Which is where the Beats and the Social Contract come in, if only out of convenience rather than painstaking logic, since I am becoming quite cranky with thinking of all this, and have a long week ahead in which I will have to muster my usual charming self repeatedly. The painstaking logic can come later, if I feel like the taking of pain might for some reason be pleasant at that point. For now, the Beats and their popular lionization, quite simply, are handy scapegoats for the existence of the near-ubiquitous reverence for the supposed virtues and, indeed, necessity (for the 'self,' of course) of a perverted, solipsistic, jejune freedom over the adult responsibility necessarily implied in acknowledging the worth of others around one, one's fellows in society. Acknowledging that we are a part of a group, and that the group consists of other individuals with their own desires and needs, perforce constrains behavior. If one can manage to accept that it's improper to murder members of this brotherhood, I fail to see it as a great cognitive leap to acknowledge as well that respecting them in other ways is in order.

And etiquette is nothing but respect and consideration for others. It is not about proving to (or lording over) others that one knows the proper utensils to use for jellied consommé or oysters or bacon; it is instead at base an attempt to create and foster an environment of mutual respect. In other words, I respect you by not sonically resembling in any way a giddy aye-aye with an egret's egg as I eat my consommé, and by not air-guitaring 'Stairway to Heaven' as you pray with your congregation and by not ruining the coming week for you by blasting inane 'dance music' out the opened windows of my Porsche or forcing you to witness the horror of my deformed toenails and crusty heels in 'flipflops' or a topographical map of my cellulite through mangy sweats because I was, yes, rude, that is the word, and so is immature and so is tiresome and so is inexcusable after the age of three and in my rudeness wore Inside Clothes outside because my Inner Child wanted to.

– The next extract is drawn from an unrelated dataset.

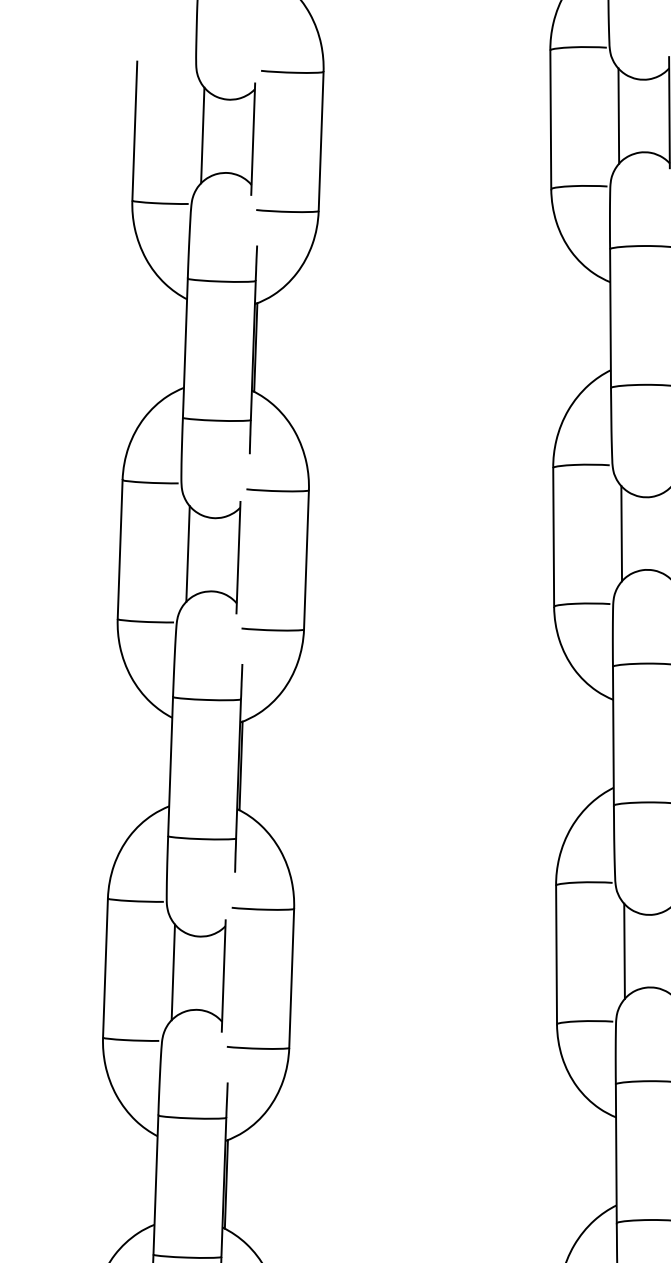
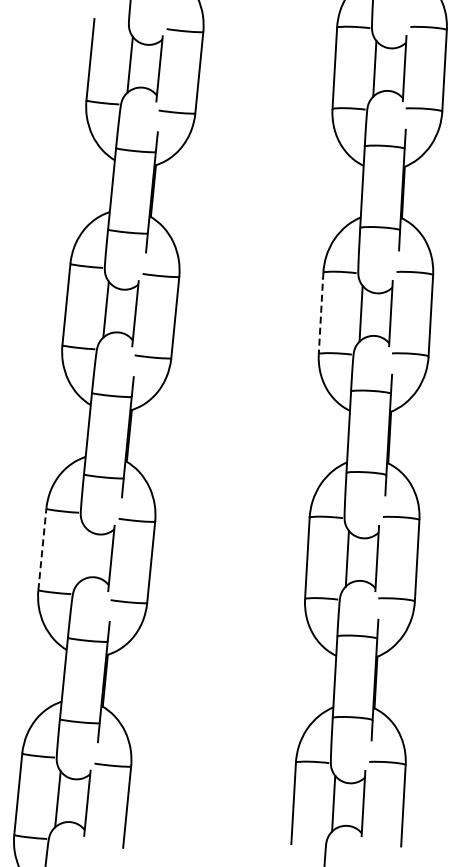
line: (554, 537) -> (321, 313), solid -> dashed
line: (105, 968) -> (42, 549), solid -> dashed
line: (172, 972) -> (81, 554), removed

Perhaps at this point we are too far gone in our stoned and Xanaxed and liposucted solipsism for one to expect that we might credit our peers with having existences, wills, and souls of their own. But if we are intent on becoming children ourselves, it is not unreasonable to suggest that we put into our service that much-vaunted 'childlike imagination' we thus have again at our disposal and, for the purposes of sustaining an at least marginally livable world, pretend that they do and accordingly put behind us the stringy grey ponytails, the shorts when not on the water or holiday, the adolescent pop music, the sweat pants and track suits outside the gym, and, in the name of all that is holy, unsolicited spontaneous 'poetry' of any stripe.